The combined extinctions of Hawai‘i’s biodiversity and elements of Hawaiian culture represent the great unravelling of an eco-civilization.

Waipi'o Valley, Hawaiʻi. Photo: Claire Fackler/ CINMS, NOAA

Hawaiʻi, the most remote archipelago on the planet, possesses an exceptional richness of unique species but also has the dubious distinction of being the extinction capital of the world. Many of those extinctions, including scores of native bird species, are all too often directly blamed on Indigenous Hawaiians — a view that first emerged in the early 1980s and one that is still regurgitated in popular media.

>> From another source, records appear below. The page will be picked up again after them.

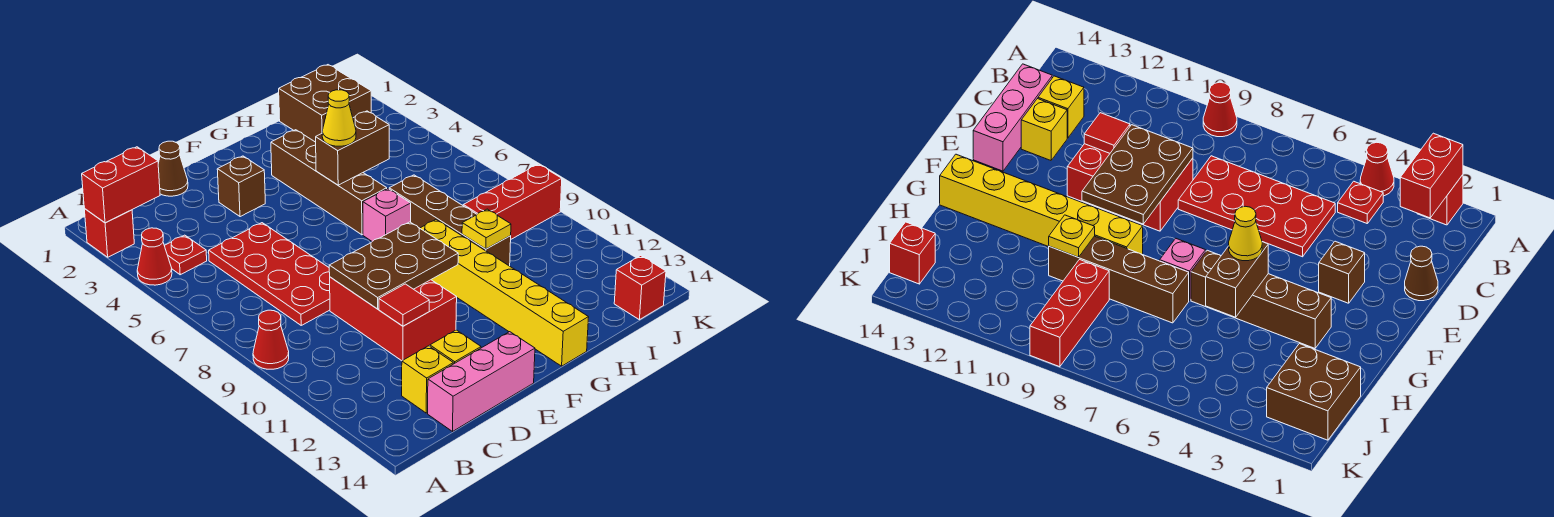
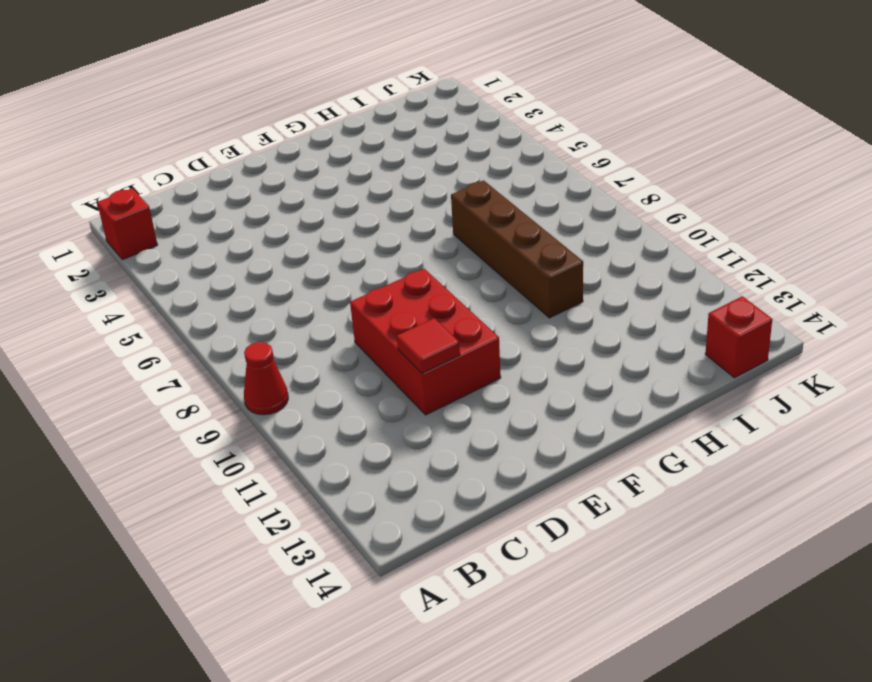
none -> red cone A4 level 1
none -> red plate B4 level 1
none -> red plate C5:D8 level 1

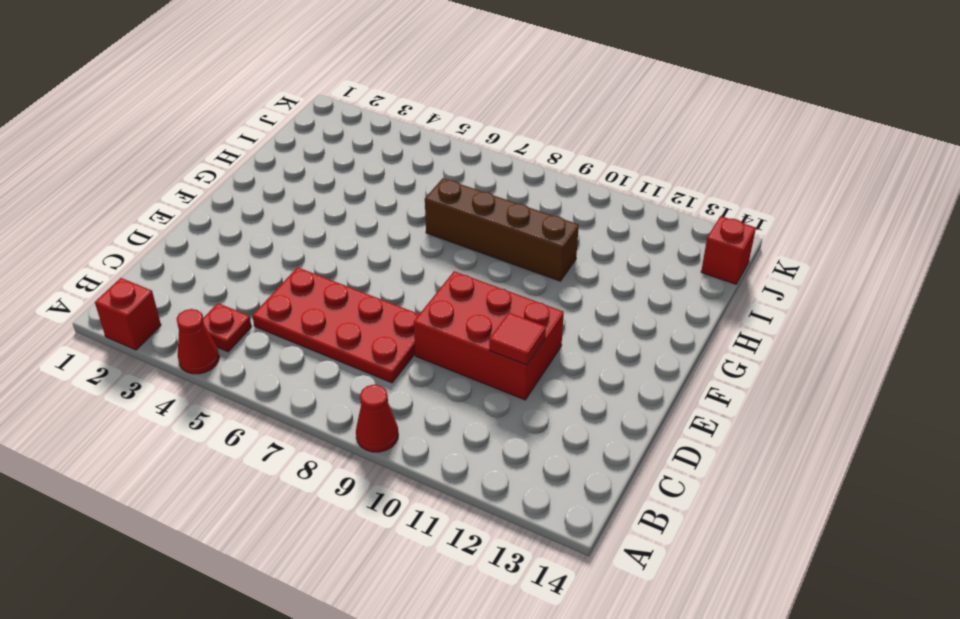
none -> yellow brick C13 level 1
none -> pink brick C14:E14 level 1
none -> brown cone D1 level 1

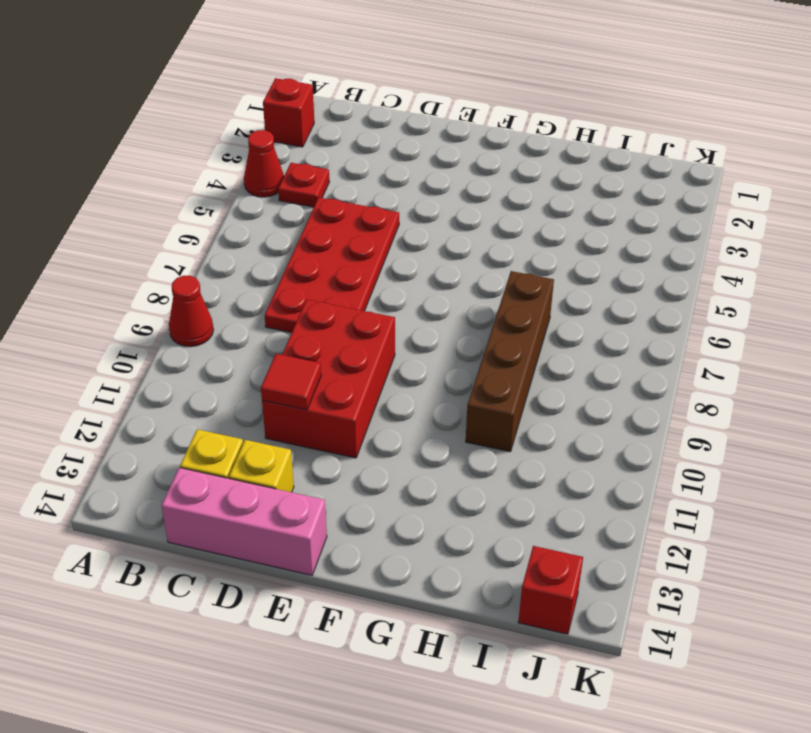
none -> brown cone D1 level 1
none -> brown brick E3 level 1
none -> brown brick G3:G6 level 1

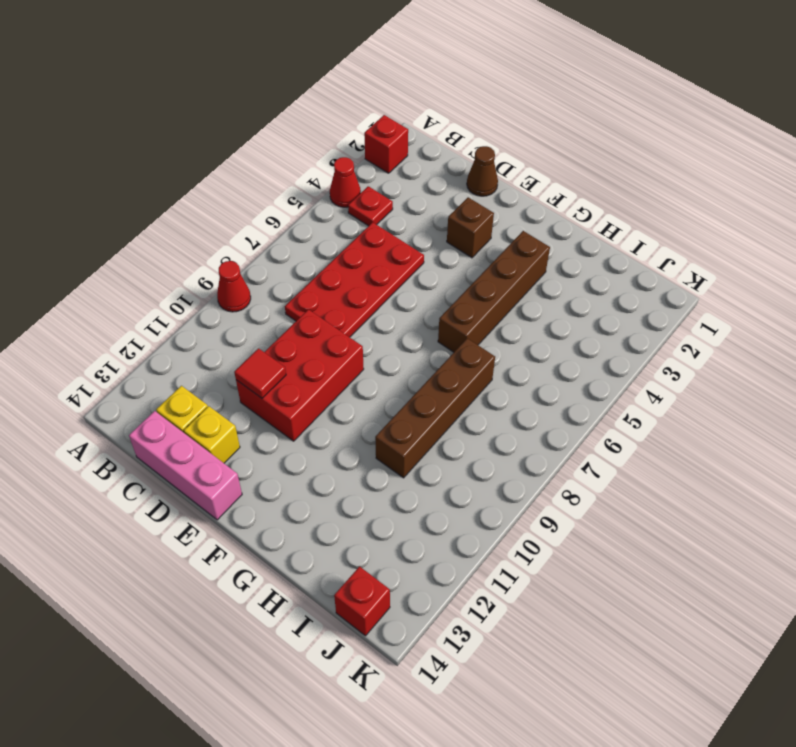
none -> pink brick G7 level 1
none -> yellow brick G9:G14 level 1
none -> brown brick I1:J2 level 1

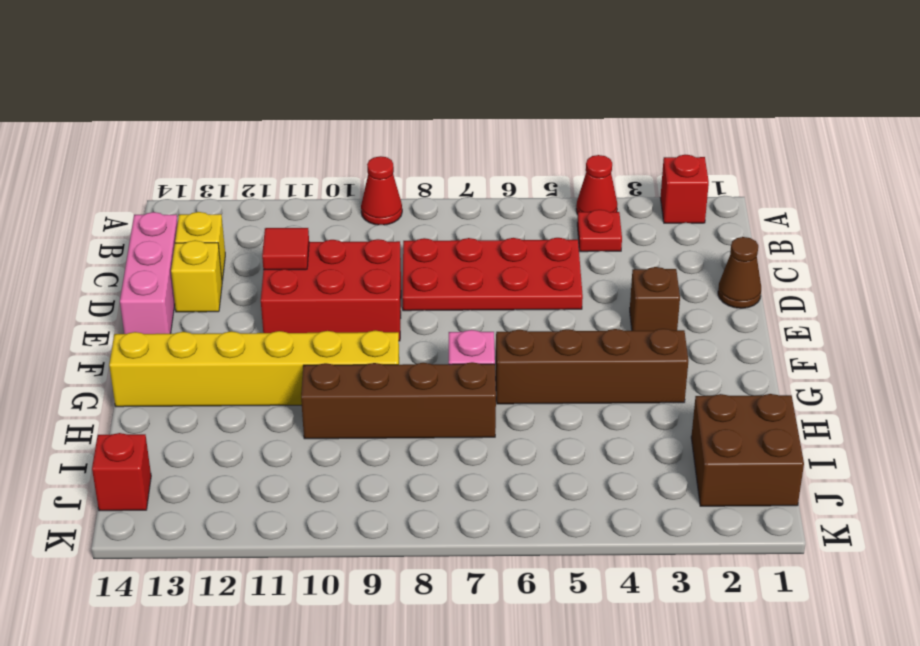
none -> red brick I9:K9 level 1
none -> red brick A2:B2 level 2
none -> brown plate D9:F10 level 2

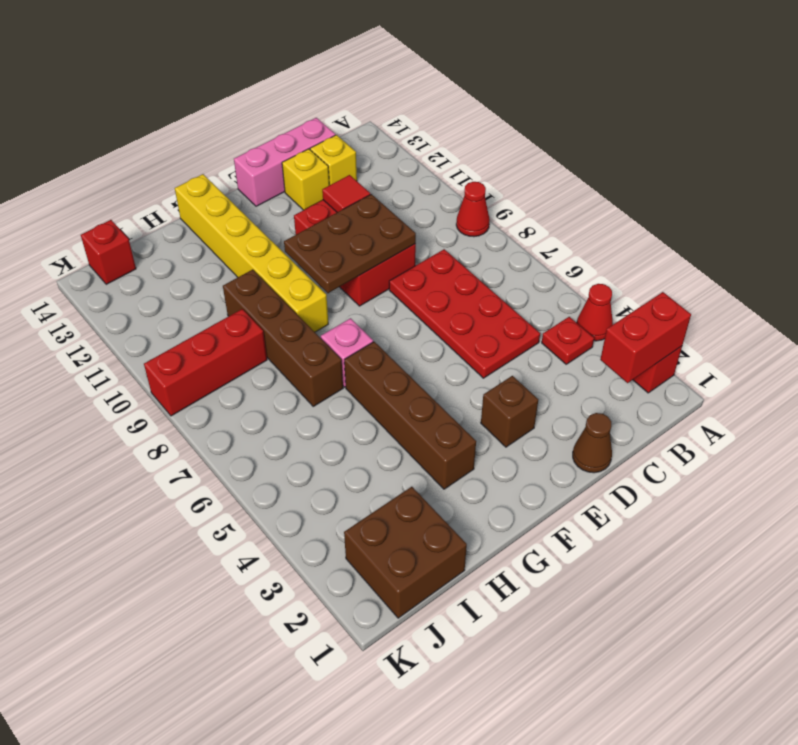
none -> brown brick G5:H5 level 2
none -> yellow plate H10 level 2
none -> yellow cone G5 level 3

Such conclusions, often drawn by scientists from neocolonial cultures, are done so in the absence of scientific evidence — and they hurt. The pain these statements inflict is compounded by the history of countless such insults visited upon Hawai‘i’s Indigenous people by settler colonialists. Directed toward us with an air of superiority from elevated positions of power and authority, these dismissals tell us our own beliefs are wrong — in this case, our belief that our ancestors were good stewards of these islands.

Mirroring numerous false assumptions about our ancestors that have previously been made by white colonizers to diminish Hawaiians’ cultural power, they reflect an institutional racism that permeates science and academia to this day. Examples range from the writings of Ralph Kuykendall, a ranking member of the Hawaiian Historical Society who believed that Hawaiians were intellectually inferior to Caucasians, to the musings of Thor Heyerdahl, who was convinced that Polynesians lacked the technical capacity to navigate Earth’s largest ocean to find the most remote landmasses on the planet 1,000 years before Europeans.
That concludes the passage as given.